What I call a division board others call a double screen board. 

http://www.dadant.com/catalog/product_info.php?products_id=1454

This device has two screens separating the bees and an entrance for the box on the top. The older bees return to the original entrance when they forage, leaving only young bees above the screen.


----------



## odfrank (May 13, 2002)

Sonoramic413 said:


> ODFrank- interesting! Do/did you have to use a dedicated smoker or clean out the used smoker before reusing ?


NO, the AN burns away totally.


----------



## camero7 (Sep 21, 2009)

odfrank said:


> NO, the AN burns away totally.


Yep, but it is hard on smokers.

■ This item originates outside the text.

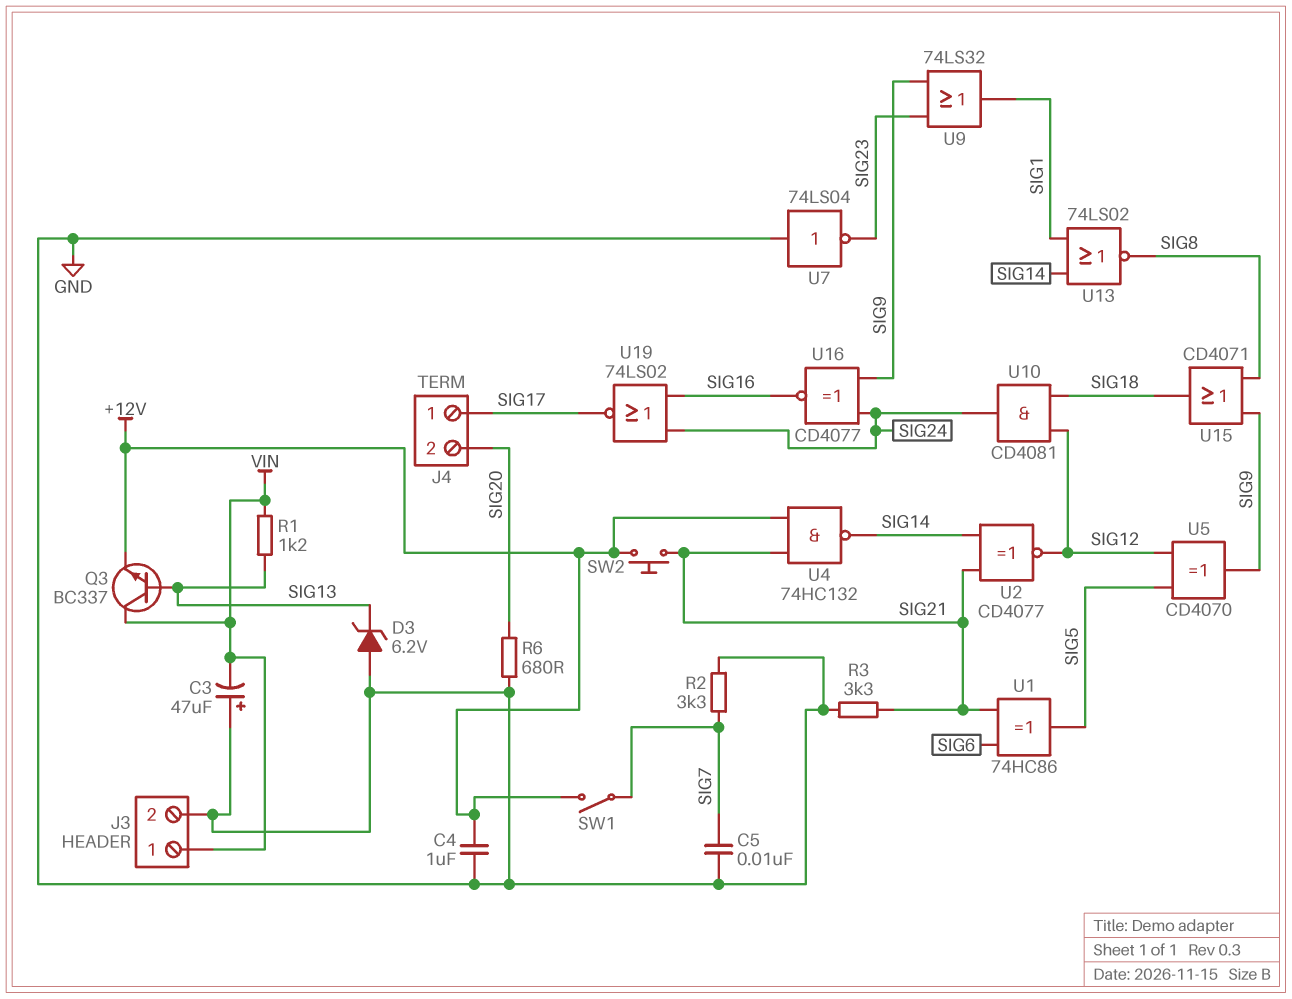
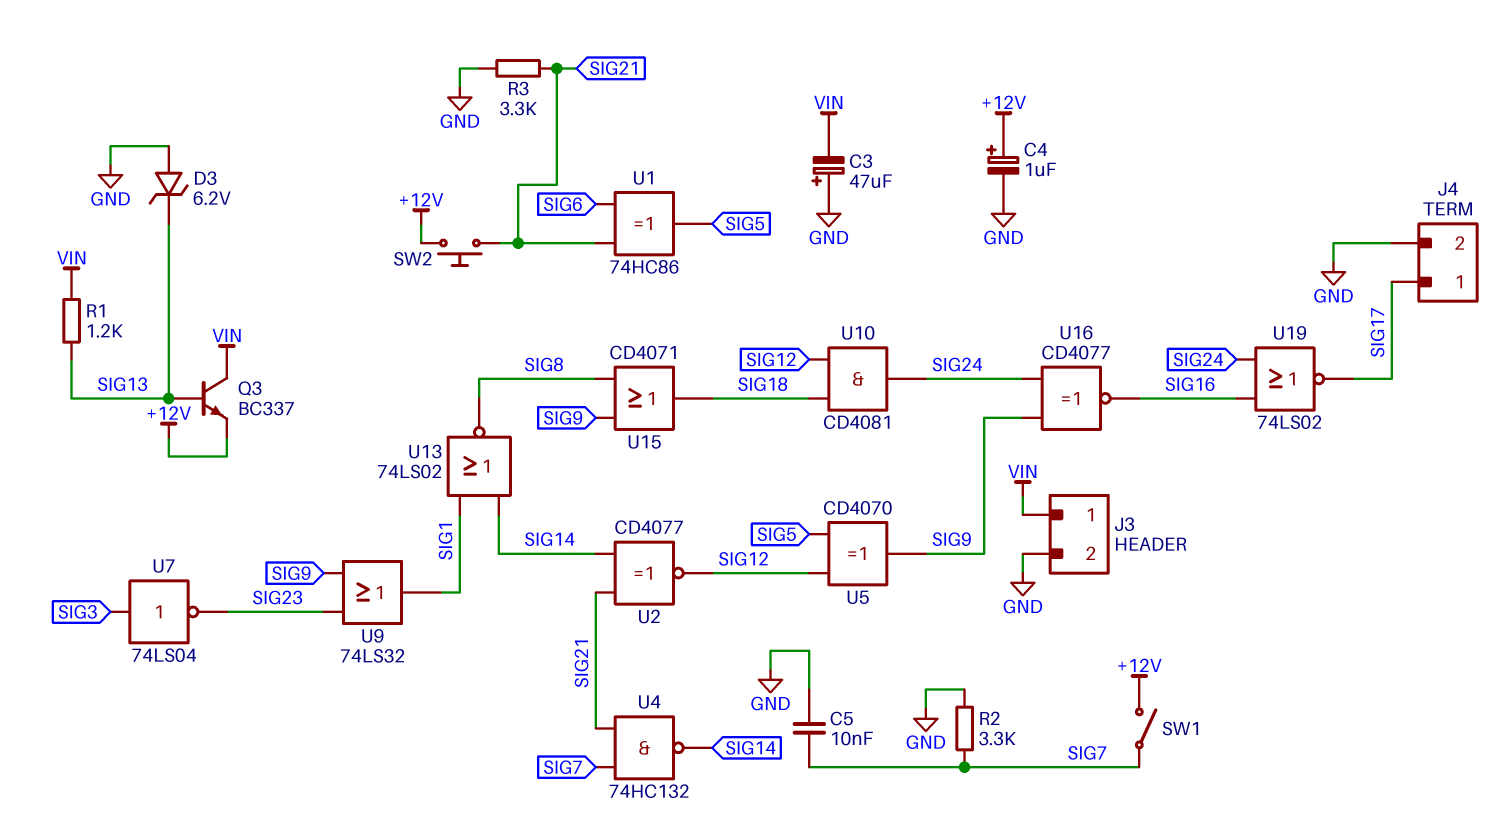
C4: 1uF (+12V, GND) -> 1uF (plus +12V, minus GND)
J4 pin 2: SIG20 -> GND
R6: 680 (GND, SIG20) -> none
U4: NAND 74HC132 (in +12V, in SIG21, out SIG14) -> NAND 74HC132 (in SIG7, in SIG21, out SIG14)
U7: NOT 74LS04 (in GND, out SIG23) -> NOT 74LS04 (in SIG3, out SIG23)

I use a cheap one for AN


----------



## odfrank (May 13, 2002)

camero7 said:


> Yep, but it is hard on smokers. I use a cheap one for AN


I did not notice that at the time, but we only did a few dozen hives at a few yards.


----------



## camero7 (Sep 21, 2009)

> I thought firecrackers explode


Firecrackers are made with black powder. Rockets have AN for fuel much of the time.


----------



## Cleo C. Hogan Jr (Feb 27, 2010)

camero7...Which is it??? IN post #19 you wrote, quote,"it is the common fuel for fireworks. A few teaspoons will never explode" unquote.. (the IT is talking about ammouium nitrate,... 

In post # 26 you say firecrackers are made with black powder.. I agree. I have never heard of ammonium nitrate being used in firecrackers.


----------



## camero7 (Sep 21, 2009)

AN is used in fireworks - you know those beautiful rockets that you see on the 4th. AN burns at a controlled rate and has some color when it burns with other additives. I don't consider firecrackers fireworks.


----------



## Cleo C. Hogan Jr (Feb 27, 2010)

camero7... THANKS. Clears it up.

cchoganjr


----------



## oldfordguy (Dec 5, 2009)

toadfish said:


> nitrous No2 would be explosive!!!


Nitrous (oxide, N2O) is in no way explosive. It is used in internal combustion engines as an oxidizer to allow them to burn more fuel to create more power, but will not burn on its own. NO2 is nitrogen dioxide. It is also non-combustible, but will also serve as an oxidizer in combination with another fuel.


----------



## Cleo C. Hogan Jr (Feb 27, 2010)

oldfordguy... nitrous oxide in and of itself will not explode, (however it is a compressed gas), When exposed to heat in the 338 degree F to 464 dregree F range, nitrous oxide is a moderately sensitive explosive and a very strong oxidizer. 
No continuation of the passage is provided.